Серега вздохнул. Он был ребенком, и ему эти разговоры сродни пыткам. Но делать нечего — нас взрослых, четверо, придется терпеть. Зато какао вкуснейшее на деревенском-то молоке.
— Ну, что было в семнадцатом, мы все знаем, — заметила мама. — Думаешь, дойдет до нового октября?
Если бы ты знала, насколько права! Но говорить об этом нужно осторожно.
— Скорее всего, — кивнул я, прожевав сочный пирожок с яблоками и запив его молоком. — Должен остаться кто-то один. И сейчас у Б. Н. выбор: оставить все, как есть, и его в итоге сметут, или бить первым. Я думаю, он ударит.
— Почему ты так думаешь? — отец с интересом смотрел на меня.
— Ты сам его процитировал. Мол, Верховный Совет угрожает государственной безопасности. Сейчас это кажется просто словами, на самом же деле это разогрев публики. Нам внушают, что Руцкой и компания — опасные люди, преступники, их надо нейтрализовать. Уверен, сейчас ведутся переговоры, но никто уступать не собирается, и тогда Ельцину останется только убрать Верховный Совет указом.
— Он его не подпишет, — уверенно заявила мама.
— Ельцин-то что угодно подпишет, — возразил папа.
— Ну, не что угодно… — заметил я. — Но Совет распустить — на его месте самое логичное.
— Не будет он этого делать, — мама покачала головой. — В Совет депутатов люди выбирали. Как их можно разогнать? Народ же сразу поднимется.
— Поднимется, — согласился я. — Пока что все помнят август девяносто первого. Кто-то за коммунистов, и хочет вернуть все, как было. А другие — за Ельцина и демократию. Так что у тех и у тех будут сторонники, которые будут готовы доказывать свою правоту с кулаками.
— Милиция разберется, — вставил свои пять копеек Валерка. — Если у нас тут кто-то будет отношения выяснять, мы их быстренько упакуем.
— А у нас никто и не будет, братуха, — я посмотрел на него. — Все дела будут в Москве решаться. И потом… как ты думаешь, за кого милиция?
— Ну… — кузен почесался затылок. — За народ.
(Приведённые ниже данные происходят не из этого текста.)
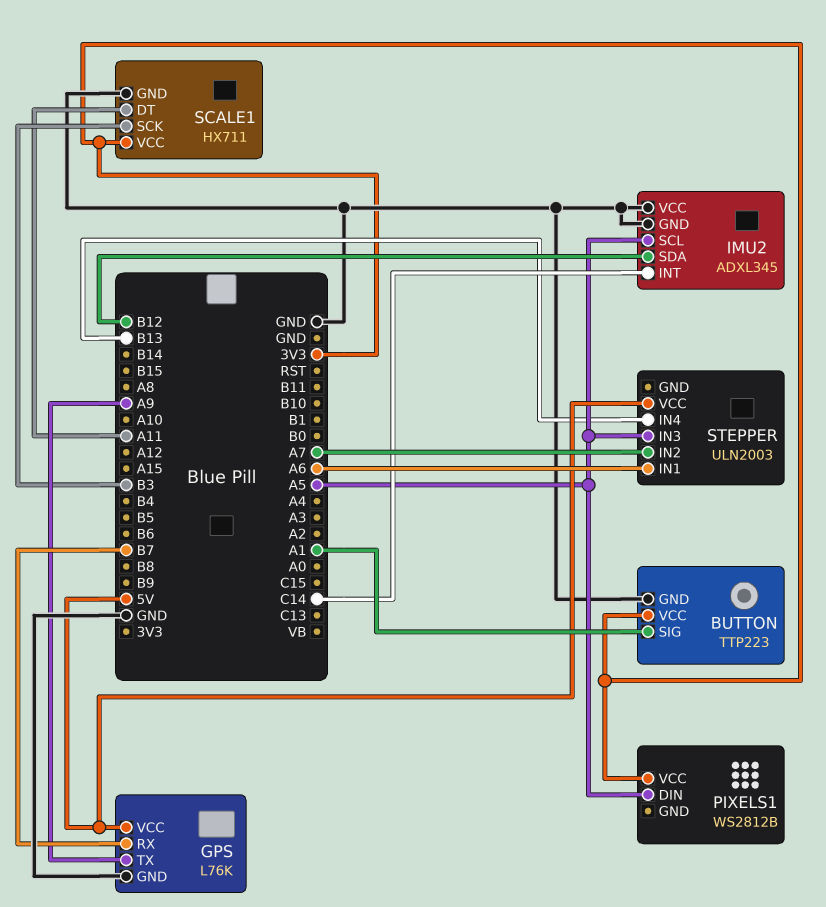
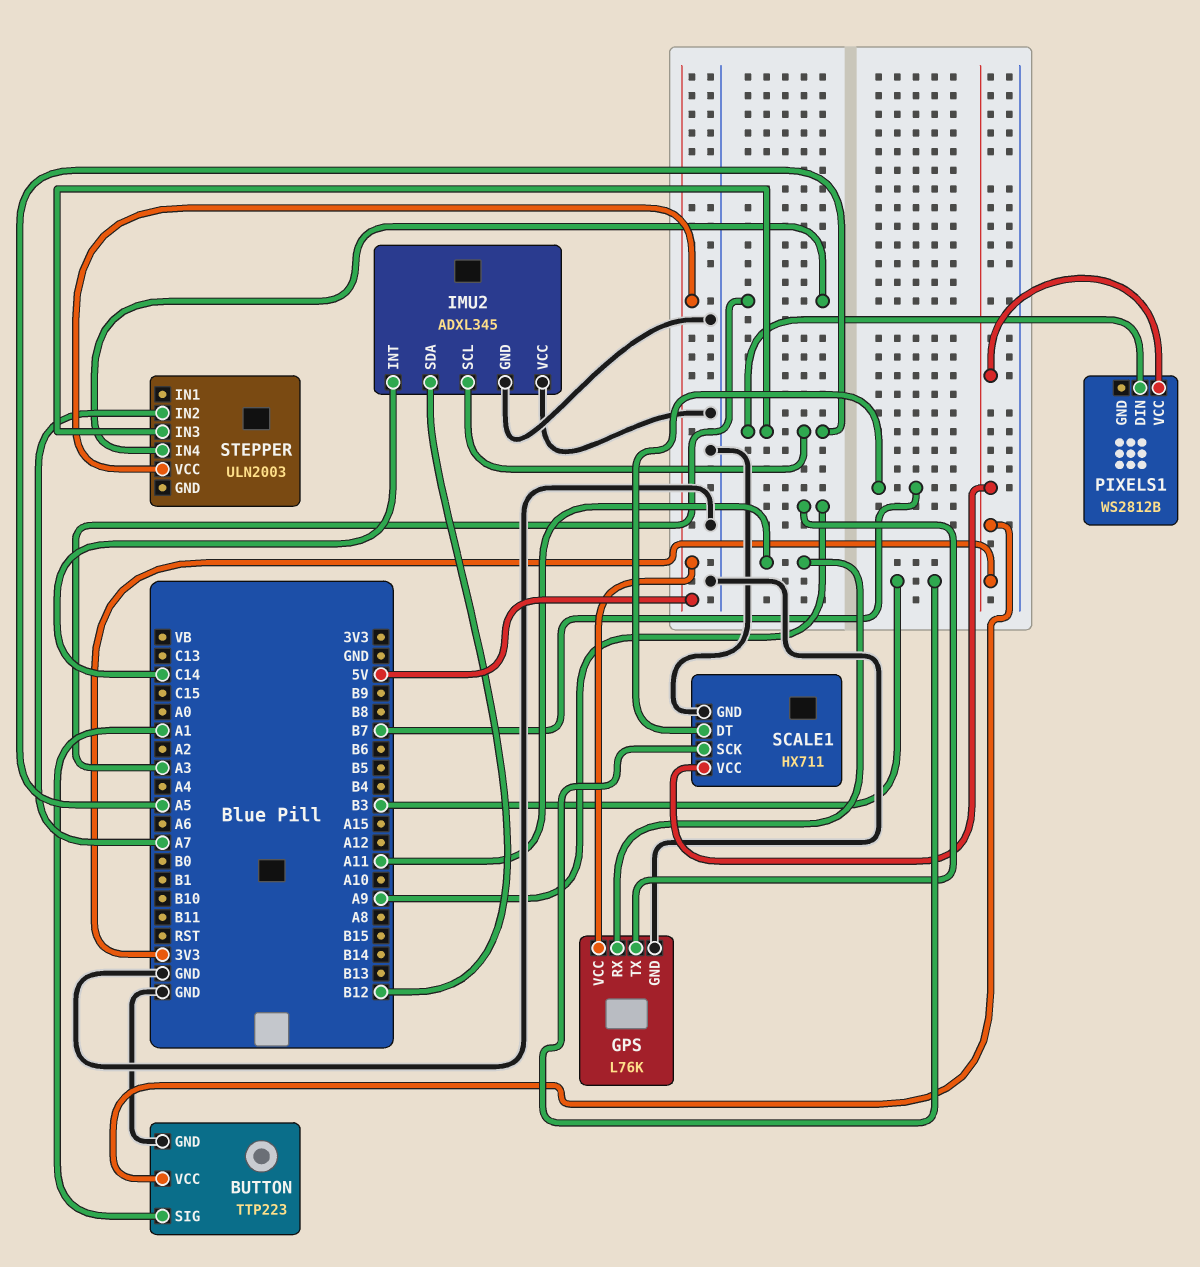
GPS pin RX: B7 -> A11
SCALE1 pin DT: A11 -> B7
STEPPER pin IN1: A6 -> none
STEPPER pin IN4: B13 -> A3

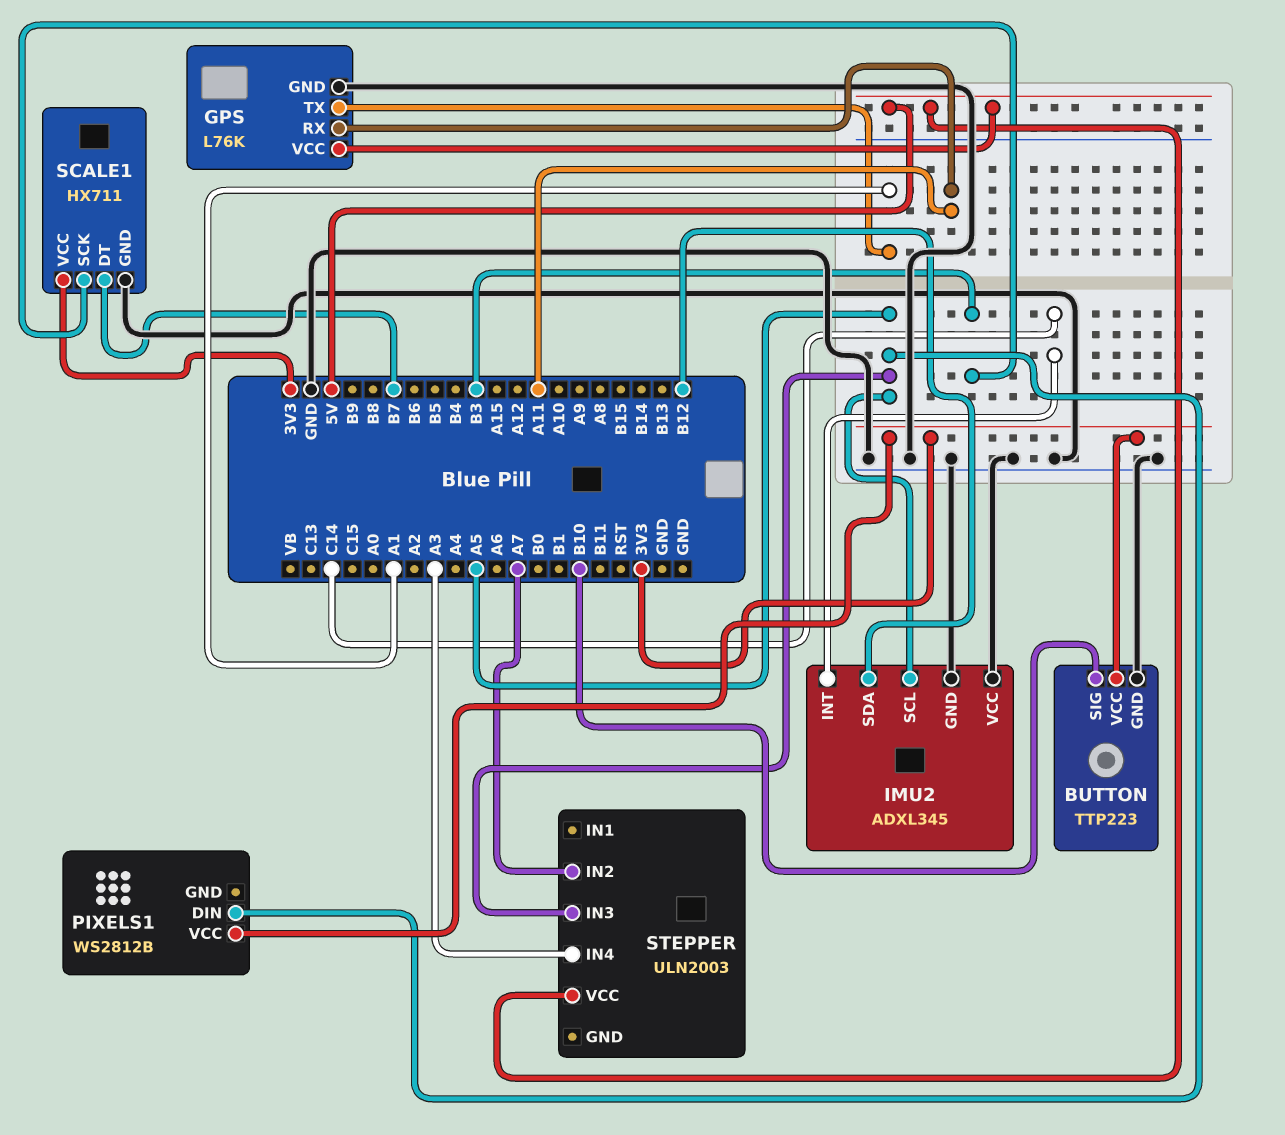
BUTTON pin SIG: A1 -> B10
GPS pin TX: A9 -> A1

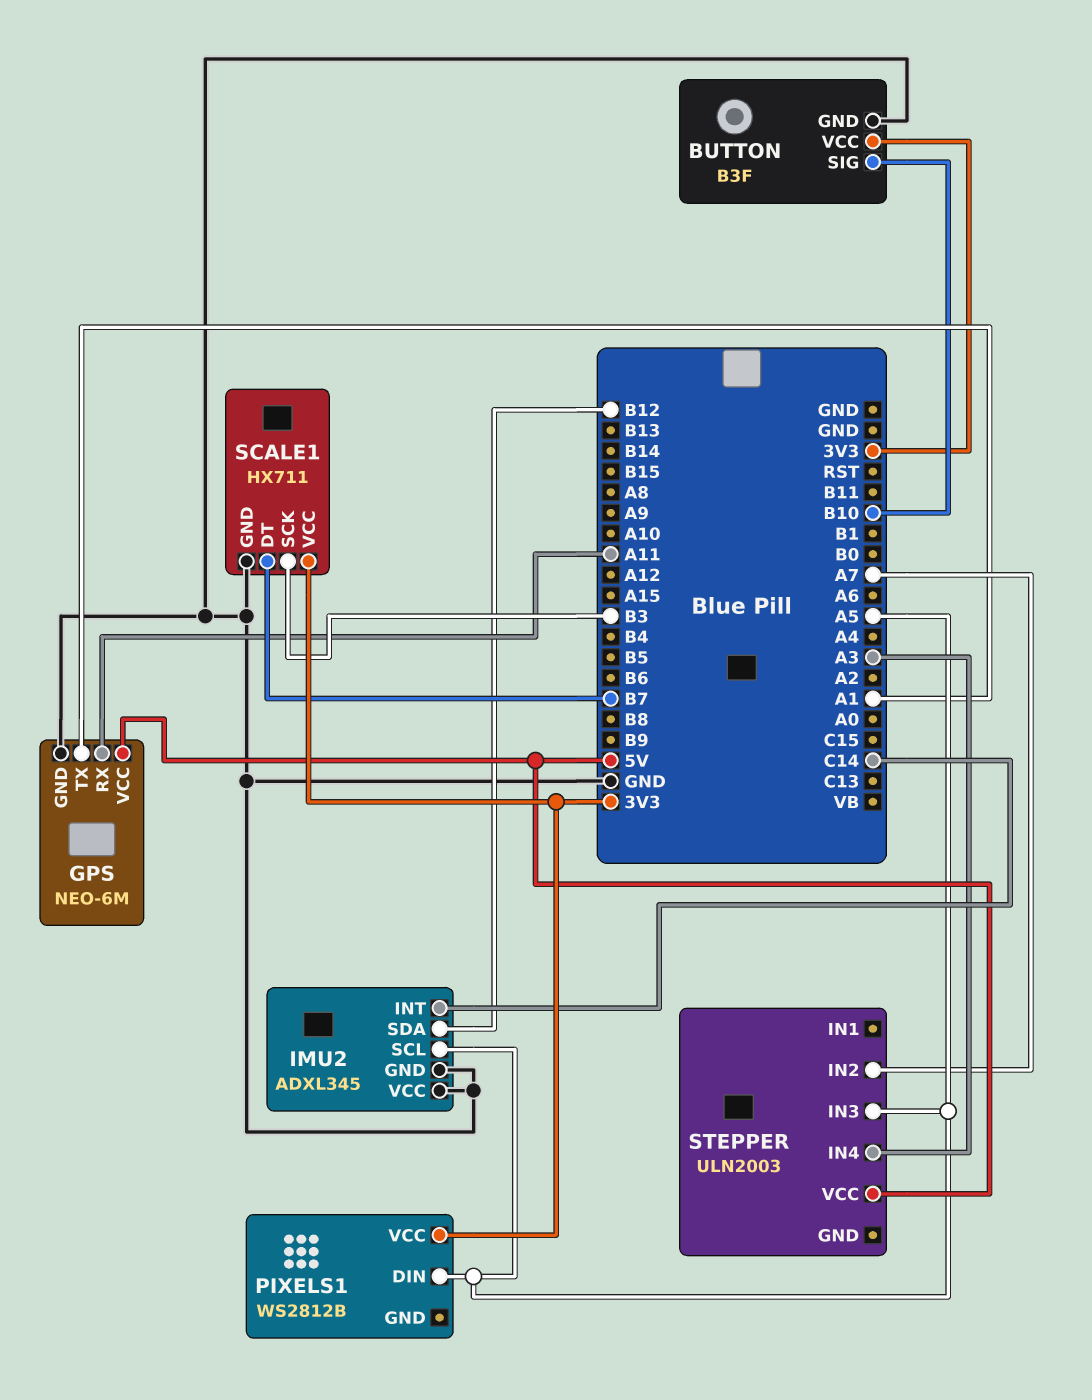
BUTTON: TTP223 -> B3F
GPS: L76K -> NEO-6M

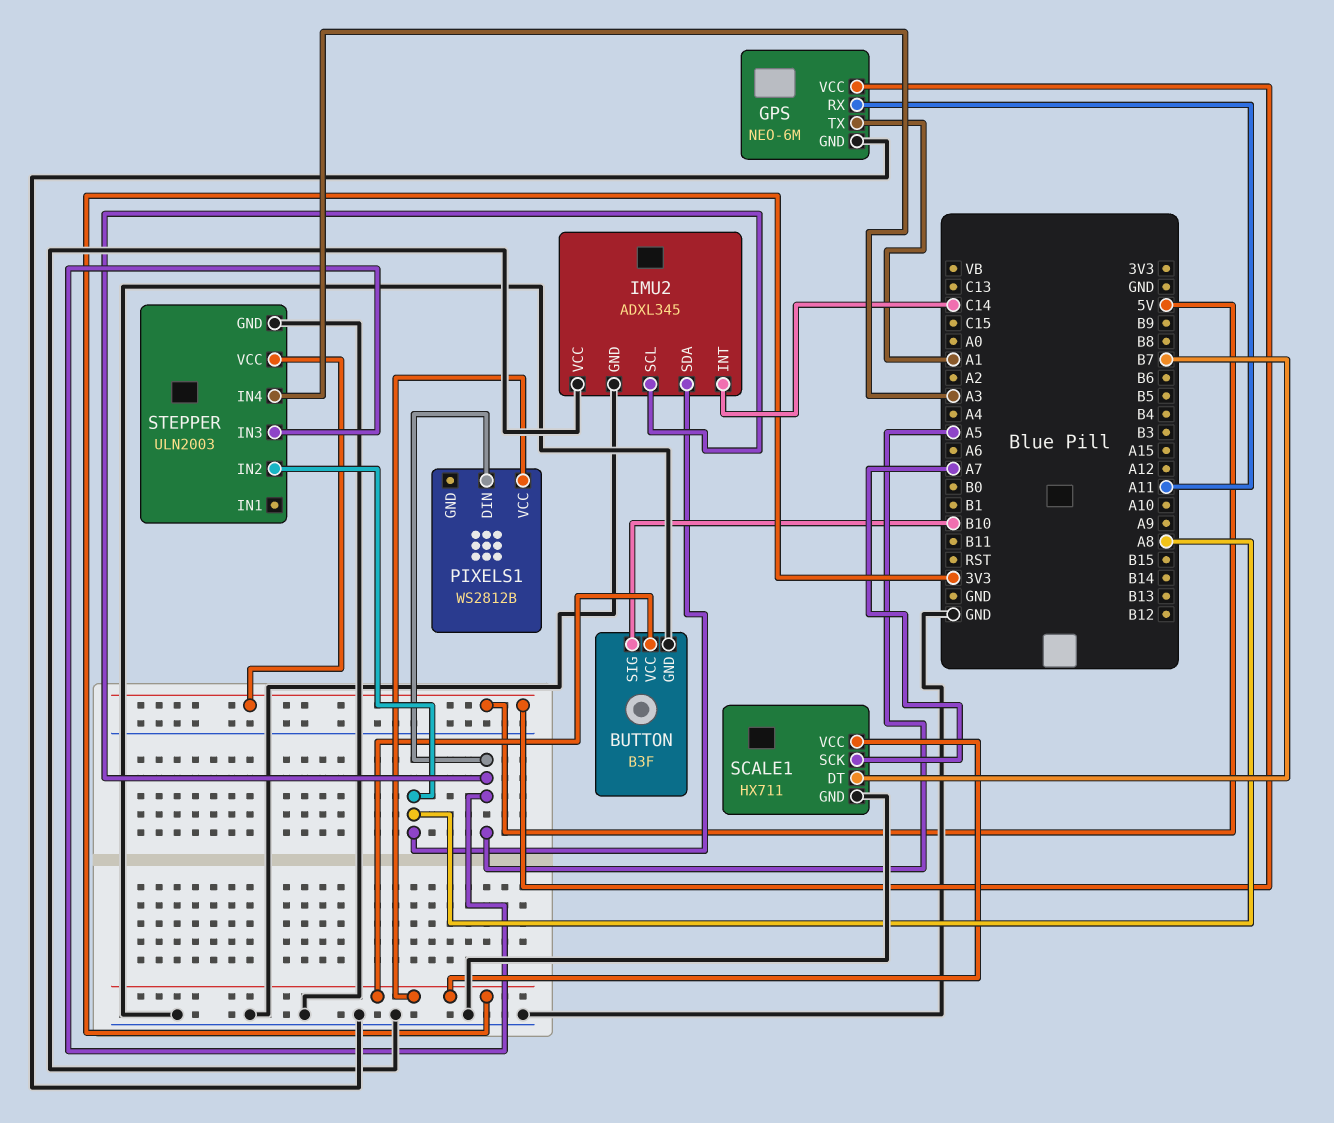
IMU2 pin SDA: B12 -> A8
SCALE1 pin SCK: B3 -> A7
STEPPER pin GND: none -> GND
STEPPER pin IN2: A7 -> A8

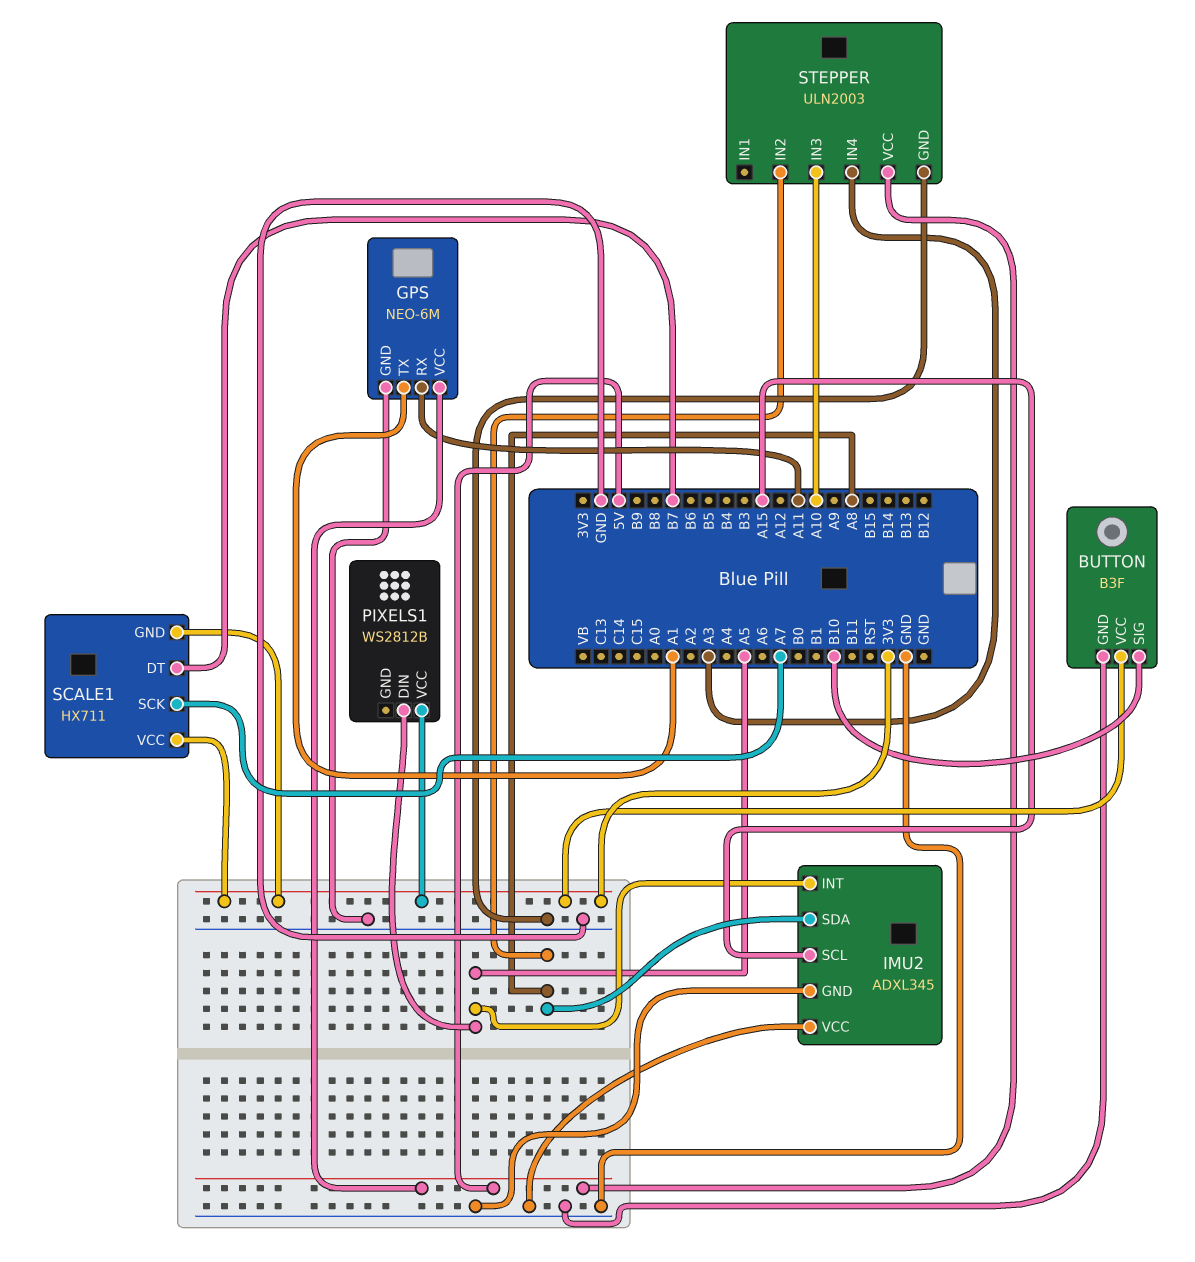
IMU2 pin INT: C14 -> A5
IMU2 pin SCL: A5 -> A15
SCALE1 pin GND: GND -> 3V3
STEPPER pin IN3: A5 -> A10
— А вот и неправильно, — я покачал головой. — Милиция, полиция, жандармерия — неважно, как назвать — призвана защищать государство. Власть. И реальная власть сейчас в руках президента. Сторонники Белого дома обречены. Ну… на мой взгляд.
Поняв, что увлекся, я смазал свое утверждение, превратив его в смелое предположение.
— Если поднимутся офицеры, — заметил папа, — еще неизвестно, кто обречен. Армия-то ведь как раз и может нарушить баланс сил, выбрав правильную сторону.
— А какая сторона правильная? — вдруг спросил Серега, и в кухне воцарилась неловкая тишина.
— Сторона правды, — я взъерошил младшему брату волосы. — Потому-то она так и называется.
Я-то думал, что этого окажется достаточно, но педагог из меня пока так себе. Ребенок любого взрослого в тупик может поставить! Одними только вопросами.
— А где правда? — тут же спросил Серега. — У президента? Или у Совета?